Publisher’s note Springer Nature remains neutral with regard to jurisdictional claims in published maps and institutional affiliations.

Extended data

Extended Data Fig. 1 Negative density dependence in resource encounter rates promotes coexistence in collective consumers, reversing canonical competitive exclusion.

Solid lines show linear fits. Blue lines show fits that omit outlying abundances driven by initial conditions. Dashed lines enclose 5 standard errors on either side of lines of best fit. For independent consumers (top row), encounter rates remain near the expected value of e0 (black horizontal line). For collective consumers, mean encounter rate is lower and decreases with increasing abundance. Simulation parameters are given in Table 1.
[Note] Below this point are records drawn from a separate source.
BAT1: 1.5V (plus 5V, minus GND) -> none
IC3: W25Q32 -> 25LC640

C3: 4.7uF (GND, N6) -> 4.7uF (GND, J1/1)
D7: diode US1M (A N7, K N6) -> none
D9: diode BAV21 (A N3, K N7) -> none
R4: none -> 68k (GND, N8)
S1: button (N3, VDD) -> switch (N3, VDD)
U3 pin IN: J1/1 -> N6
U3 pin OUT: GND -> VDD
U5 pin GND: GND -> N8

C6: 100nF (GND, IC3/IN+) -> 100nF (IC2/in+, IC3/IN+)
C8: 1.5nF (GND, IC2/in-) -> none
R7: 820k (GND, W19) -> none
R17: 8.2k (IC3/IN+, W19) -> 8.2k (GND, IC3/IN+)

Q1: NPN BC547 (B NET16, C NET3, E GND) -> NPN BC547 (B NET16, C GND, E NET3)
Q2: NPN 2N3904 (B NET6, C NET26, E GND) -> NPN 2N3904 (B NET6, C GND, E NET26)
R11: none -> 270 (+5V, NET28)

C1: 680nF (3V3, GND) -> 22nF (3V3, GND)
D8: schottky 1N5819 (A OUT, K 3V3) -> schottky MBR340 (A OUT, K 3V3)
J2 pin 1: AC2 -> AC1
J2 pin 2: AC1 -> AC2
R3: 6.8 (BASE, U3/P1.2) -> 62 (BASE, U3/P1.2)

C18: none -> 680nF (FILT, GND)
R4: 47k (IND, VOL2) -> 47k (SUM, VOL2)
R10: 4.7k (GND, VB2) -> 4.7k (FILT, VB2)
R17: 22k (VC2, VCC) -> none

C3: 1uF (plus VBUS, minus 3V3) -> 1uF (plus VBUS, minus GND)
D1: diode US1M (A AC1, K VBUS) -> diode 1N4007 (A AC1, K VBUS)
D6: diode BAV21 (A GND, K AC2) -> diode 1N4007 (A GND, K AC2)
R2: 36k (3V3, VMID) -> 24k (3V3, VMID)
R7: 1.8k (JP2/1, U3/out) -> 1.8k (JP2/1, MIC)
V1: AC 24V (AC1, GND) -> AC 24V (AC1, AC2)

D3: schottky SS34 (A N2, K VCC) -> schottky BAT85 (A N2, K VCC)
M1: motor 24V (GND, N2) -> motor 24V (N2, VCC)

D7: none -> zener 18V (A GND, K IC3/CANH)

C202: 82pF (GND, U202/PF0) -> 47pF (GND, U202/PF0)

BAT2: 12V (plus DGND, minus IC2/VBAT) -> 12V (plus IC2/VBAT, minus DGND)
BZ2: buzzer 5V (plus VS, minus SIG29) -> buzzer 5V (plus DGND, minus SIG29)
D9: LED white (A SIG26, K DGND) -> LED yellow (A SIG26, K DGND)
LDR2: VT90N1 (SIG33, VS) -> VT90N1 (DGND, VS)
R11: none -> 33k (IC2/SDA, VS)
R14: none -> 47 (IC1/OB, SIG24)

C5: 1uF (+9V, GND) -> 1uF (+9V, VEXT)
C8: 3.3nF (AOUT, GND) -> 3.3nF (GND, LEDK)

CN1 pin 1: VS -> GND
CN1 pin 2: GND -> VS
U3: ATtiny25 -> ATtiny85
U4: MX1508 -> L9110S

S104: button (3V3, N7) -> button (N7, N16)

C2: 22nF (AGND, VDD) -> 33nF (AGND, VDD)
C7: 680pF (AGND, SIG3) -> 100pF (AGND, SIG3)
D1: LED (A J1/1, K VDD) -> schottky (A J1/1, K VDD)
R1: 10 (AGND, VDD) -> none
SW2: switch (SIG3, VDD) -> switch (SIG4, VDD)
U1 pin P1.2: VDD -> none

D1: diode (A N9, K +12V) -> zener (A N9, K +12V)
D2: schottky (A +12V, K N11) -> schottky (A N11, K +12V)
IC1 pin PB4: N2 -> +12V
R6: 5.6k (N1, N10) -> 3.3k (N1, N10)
Extended Data Fig. 2 Systematic differences in access to resources in collective consumers dependent on group structure and resource abundance.

a The per-capita encounter rate of questing consumers is positively correlated with the number of consumer groups. b-c The per-capita encounter rate of handling consumers is less strongly correlated with the number of groups, so questing consumers are more strongly disadvantaged when the consumer population forms into fewer groups. d The fraction of the consumer population questing varies with resource abundance as ϕ ~ eκR where κ is a scaling parameter.

Extended Data Fig. 3 Encounter rate depends on both the average size and number of collective groups.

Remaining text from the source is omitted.